I want to end with that approach because it is appealing. I am going to skip over all the objections people are going to offer to this new way of looking at it. I think I’ve heard them all. I may have used them all myself. But I wouldn’t mind hearing them again.
Instead, I would like to look at bullying. Every school I have ever attended has had bullies. Every school has had people who somehow evoked bullying behavior. Predators, in other words, and prey.
There has been a lot of attention recently to cutting down on bullying. It begins by identifying people who are standing around watching the harassment as it starts. It asks them to intervene and it gives them some language that might work; it gives them some training in using that language.
I think that’s a really good idea. The bully’s aggression works by isolating some vulnerable person. If the bystanders refuse to fall away, to expose this boy or girl to abuse, then he or she is not isolated and the bully will have to reconsider. He may very well reconsider by going after you, but that is one of the things you might have to risk. You might be willing to risk it because you feel compassion for the bully-bait, especially if you have seen it before. You feel compassion and you are impelled to follow those feeling with actions.

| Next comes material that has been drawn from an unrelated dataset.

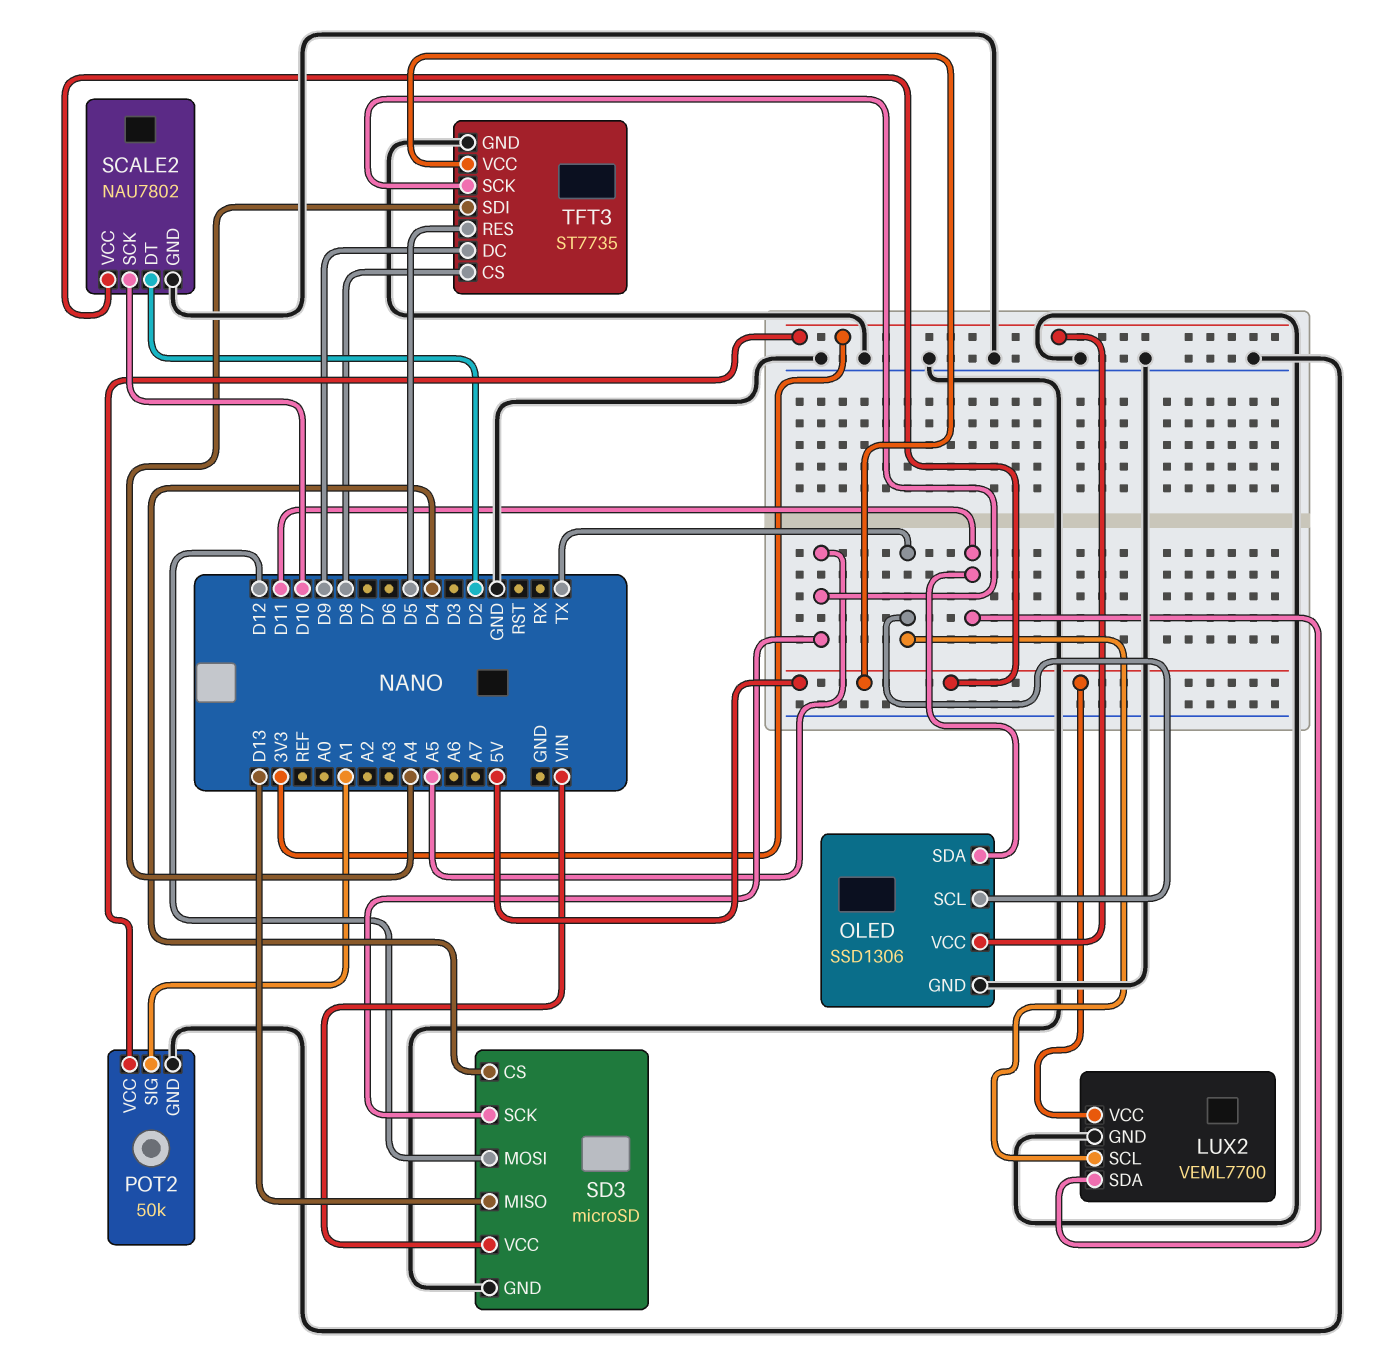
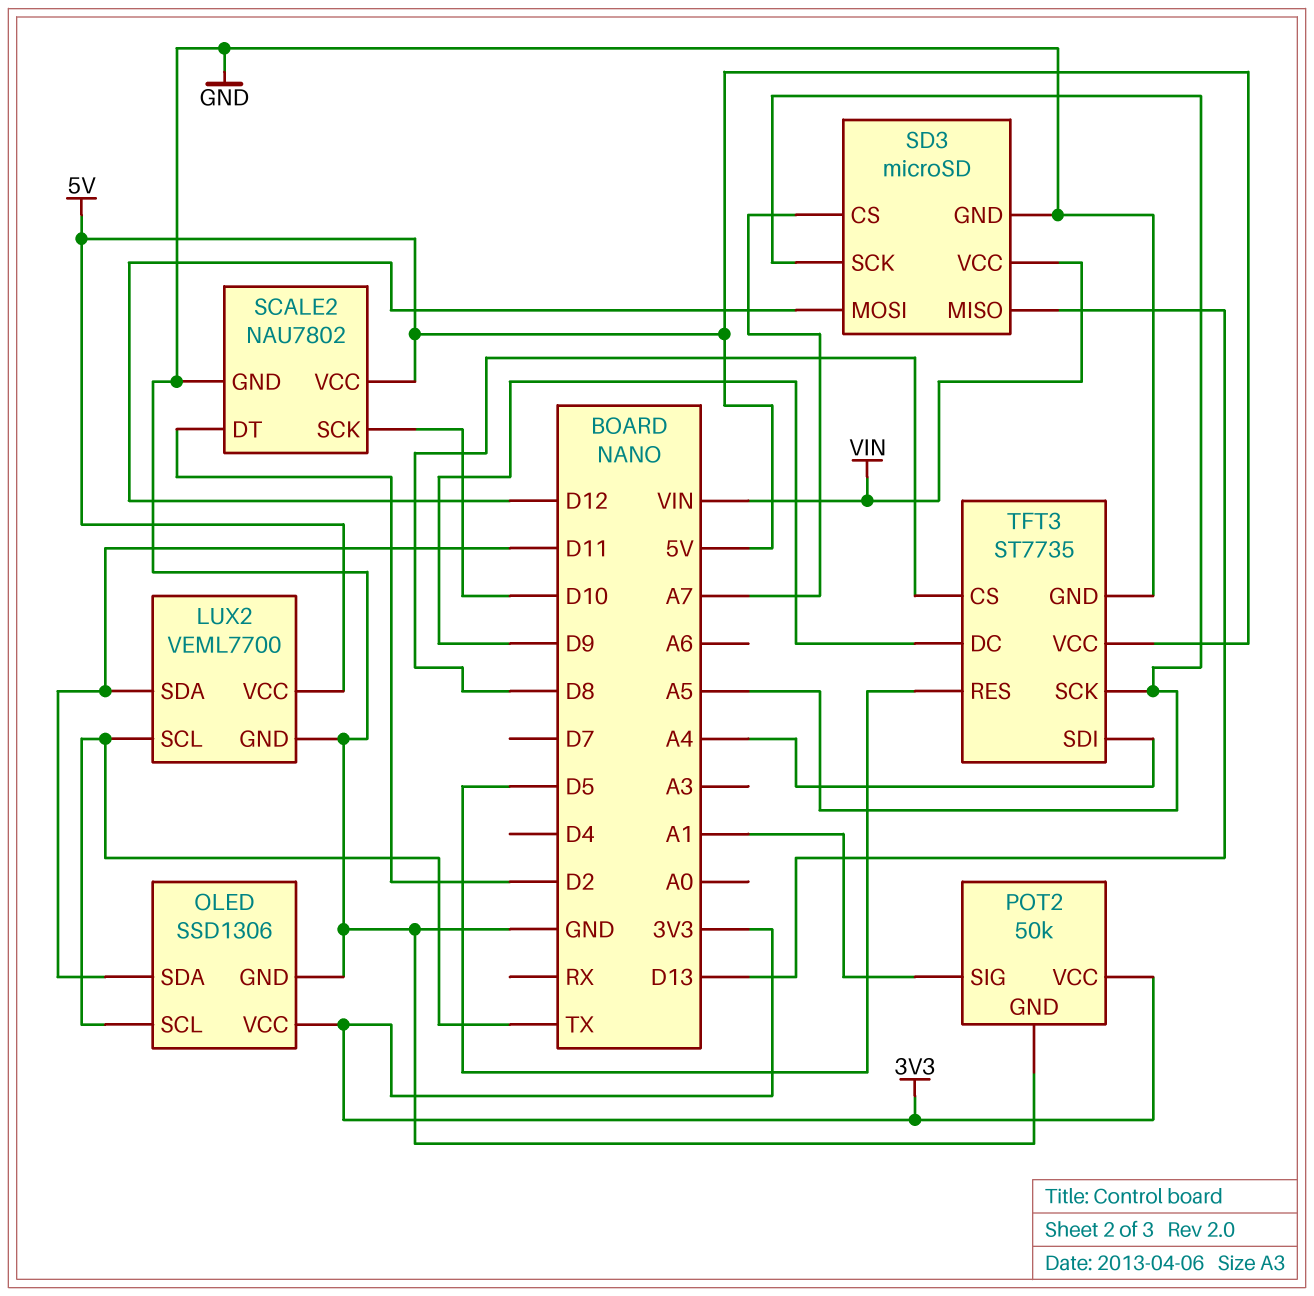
SD3 pin CS: D4 -> A7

But what if you can tell, walking into a new school, who is going to get bullied. You can tell just by looking around. The person is doing everything but holding up a sign saying, “You can bully me with no risk. I have no idea what to do.”
What are you going to do when you walk into a new place and see that person? What if you can see the bullying coming and you would like to intervene before it all gets started? What if you look at this kid and feel compassion? What actions would flow from that compassion?
Would they be getting to know this kid? No one else seems to have bothered. Would it be teaching him that presenting himself this way is not a good idea and here is why? Would it be teaching him that this is not a good place for him to be at this time of day and here is why? Could it be that your compassion might flow out of you not when you see the bully looming over him, but when you see him inadvertently inviting the bully to loom over him?
Would that work?
I don’t know whether it would or not. It does begin with compassion and eventuate in action. It does seem silly to continue to use the setting of Jesus’s story—beaten up by the side of the road—as the only kind of event that might evoke compassion. Why not the school setting? What if that evokes my compassion?
Finally, I want to go back to my friend who cleaned up the counters before he left. I don’t bring him back to help me close this essay on the grounds that his action proceeds from compassion. Compassion for puddles of soapy water? I bring him back because seeing him do what he did and admiring it as I did has helped me to remember to do it myself. When I find myself in that situation—and I just did at the retirement center—I want to act in that way. I want to “do likewise.”
My friend at Westminster is Jesus’s Uncle Abram. He’s a character in a story and when you see who he is and what he does, you feel sometimes that you would like to be that kind of person yourself.
And maybe that’s a good way to teach. And maybe that’s why Jesus used it.
 Jesus of Montreal. A superb “play within a play” treatment of the life and death and resurrection of Jesus of Nazareth.